Frequently Asked Questions
Q. What is The First Nations Information Governance Centre?
A. This is an exciting development whereby First Nations will now have a dedicated Centre that will serve as the permanent home of the First Nations Regional Longitudinal Health Survey (RHS) and build upon that successful process to provide an abundance of information, research, training, data collection, analysis and dissemination services to First Nations at the community, regional and national levels. In addition, the Centre will not only be centrally located in Ottawa, it will also support the development of regional centre’s that will serve the strategic First Nations information and research needs as determined by each of the participating regions..
Q. Is this Centre supported by First Nations leadership?
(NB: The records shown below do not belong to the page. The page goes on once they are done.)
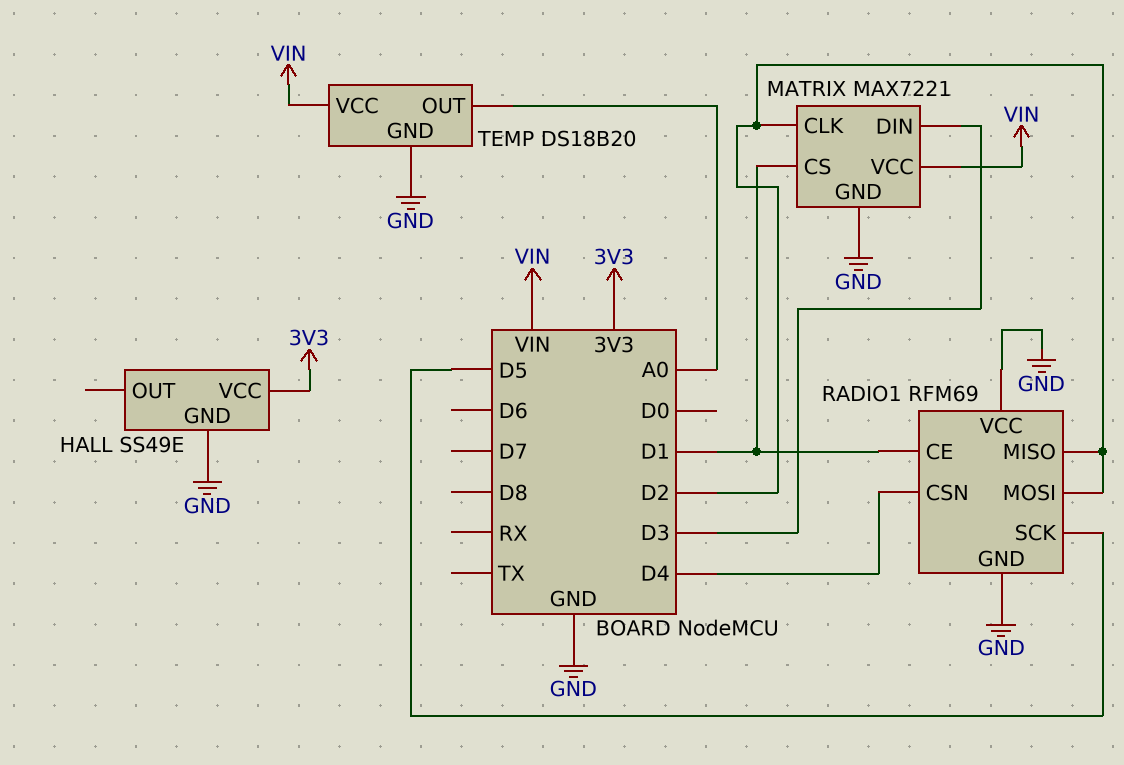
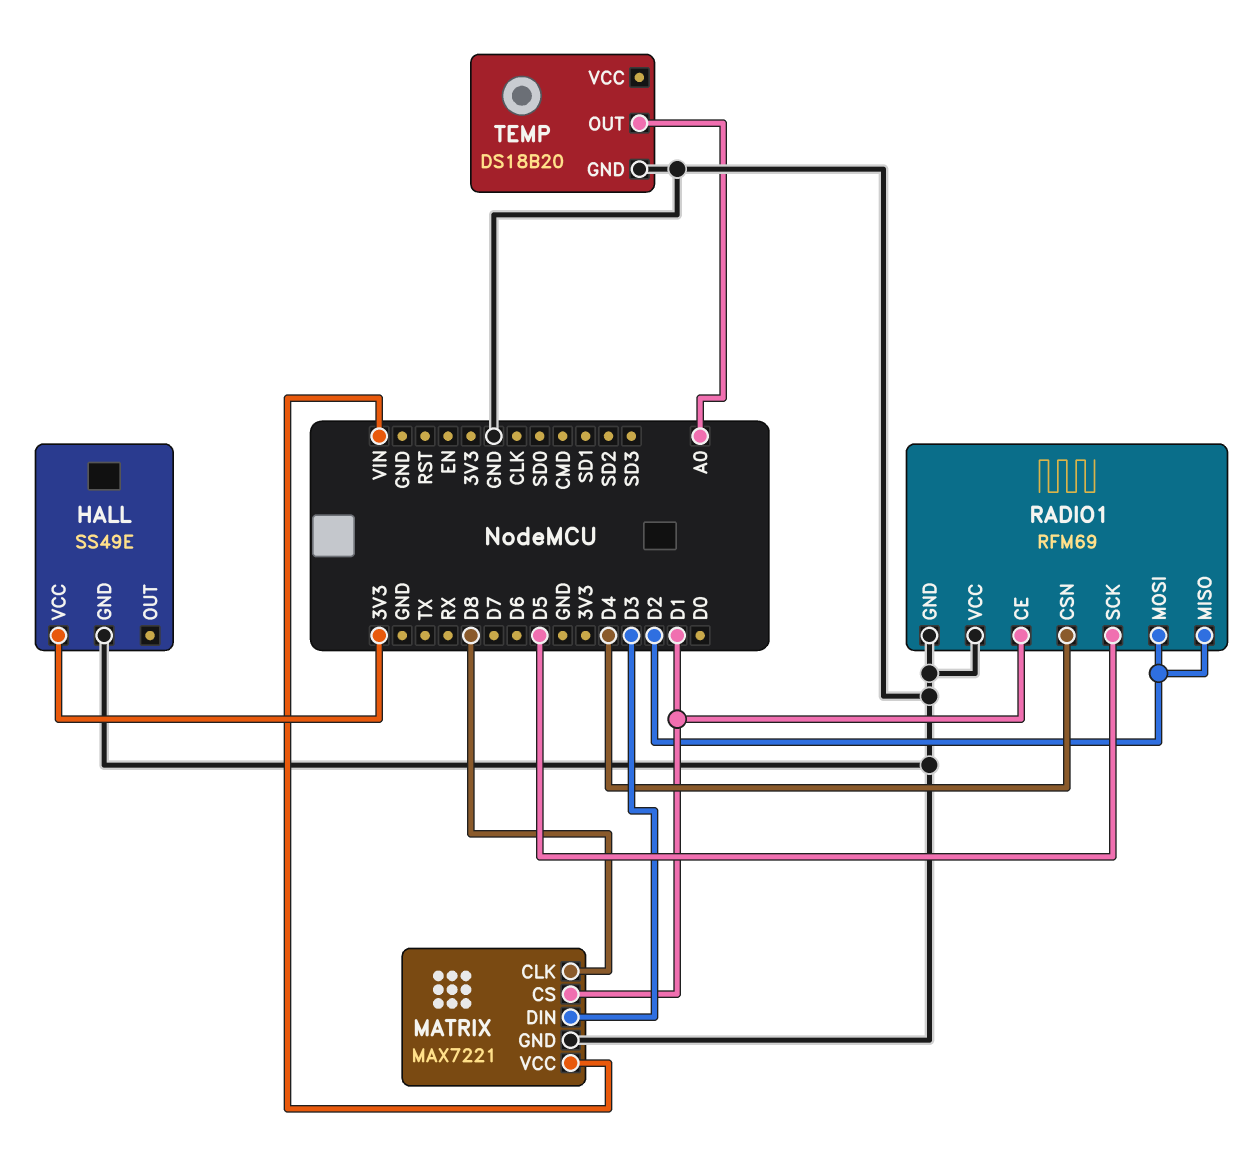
MATRIX pin CLK: D2 -> D8
TEMP pin VCC: VIN -> none

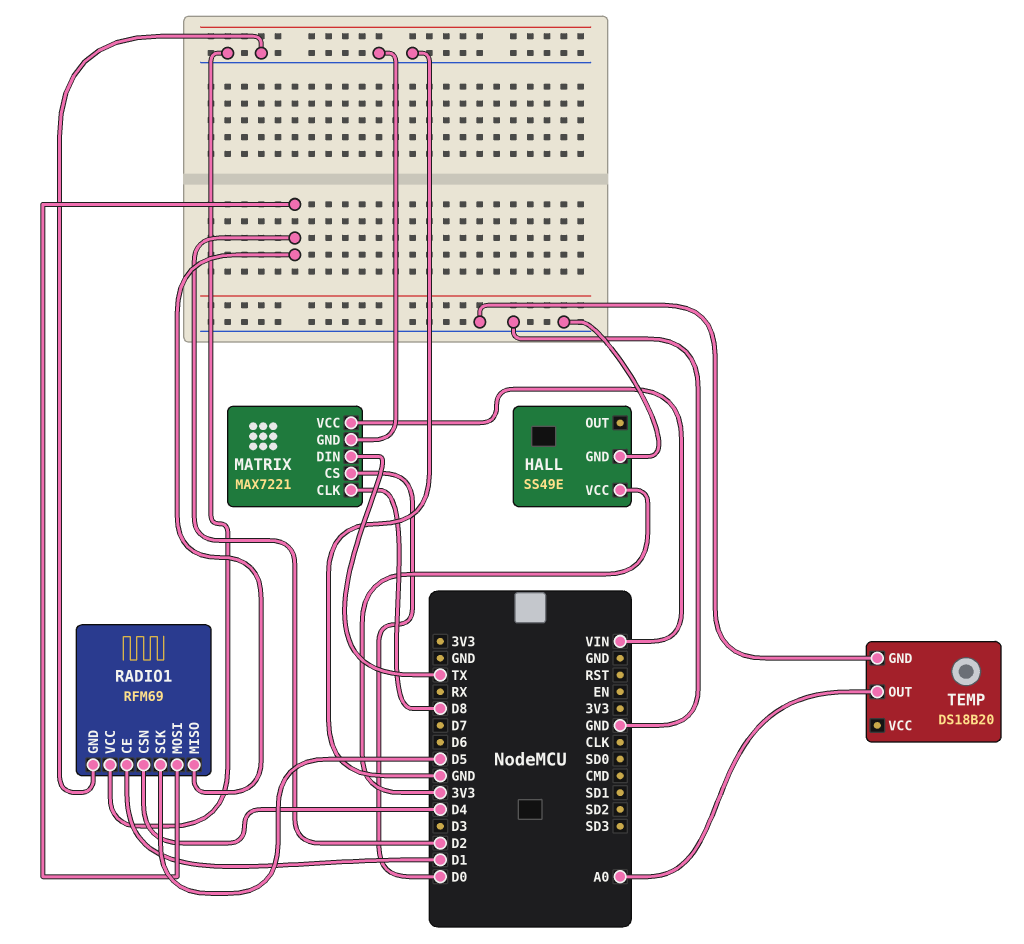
MATRIX pin CS: D1 -> D0
MATRIX pin DIN: D3 -> TX

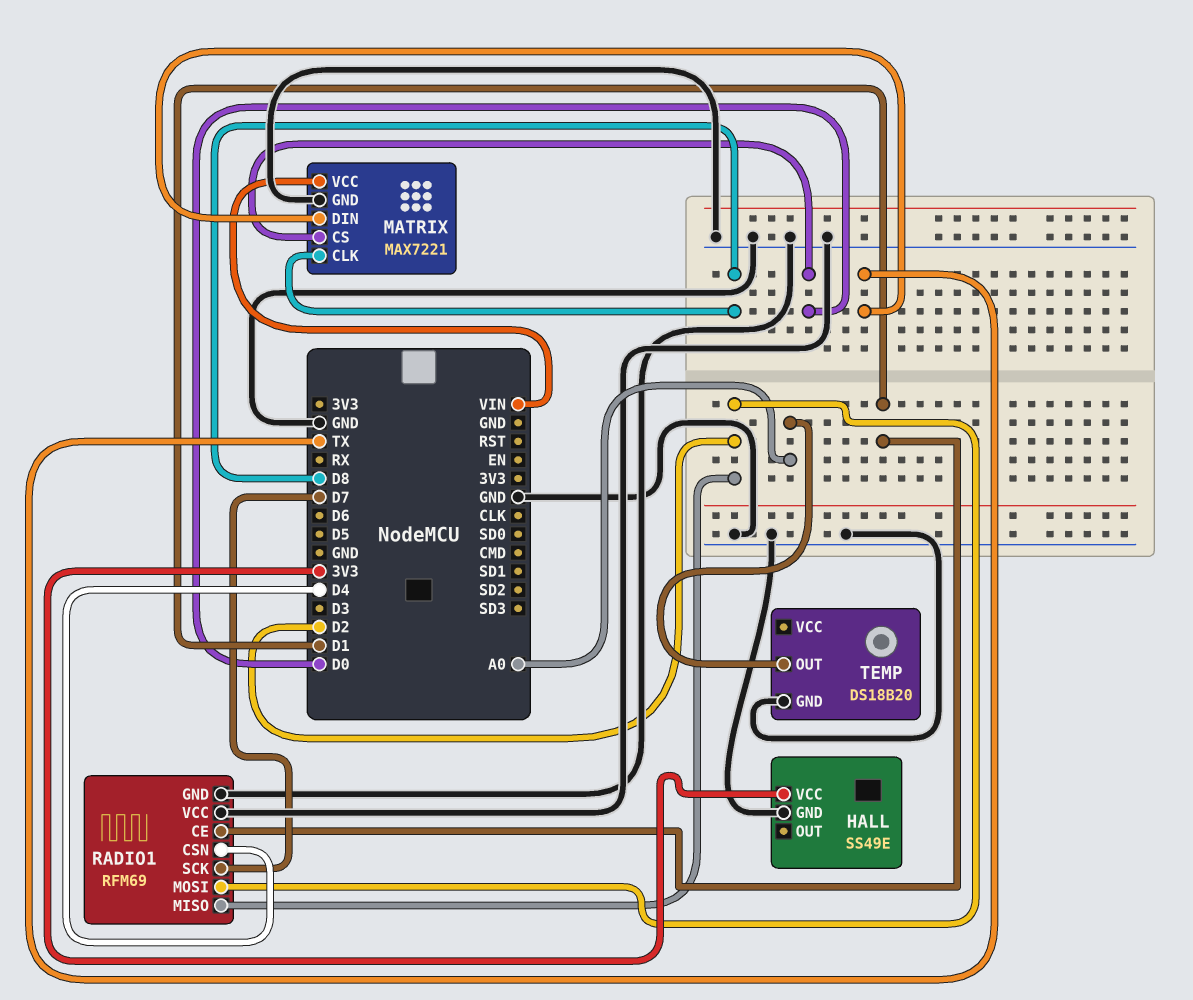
RADIO1 pin SCK: D5 -> D7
A. At the AFN Special Chiefs Assembly held in December 2009, Resolution #48 was passed that supported the development of the First Nation Information Governance Centre. To date there are 9 regional support resolutions for The FNIGC and they include : AB, MB, SK, YK, NB , QC, ON, NWT, NS.
Q. What exactly will The FNIGC do?
A. The FNIGC will:
- Be the permanent home of the First Nations Regional Longitudinal Health Survey (RHS);
- Be the premier source of First Nations information;
- Be entirely devoted to First Nations;
- Make the most of research and information that will truly benefit the health and well being of First Nations;
- Strive to partner with entities that seek to achieve success in working with First Nations, through the use of credible information and processes that respect First Nations jurisdiction to own, protect and control how their information is collected, used and disclosed;
- Promote and advance the First Nations Principles of OCAP;
- Assist in building First Nations capacity in research, information technologies, health surveillance and data analysis;
- Measure improvements to First Nations health and well-being through the RHS and specialized surveys.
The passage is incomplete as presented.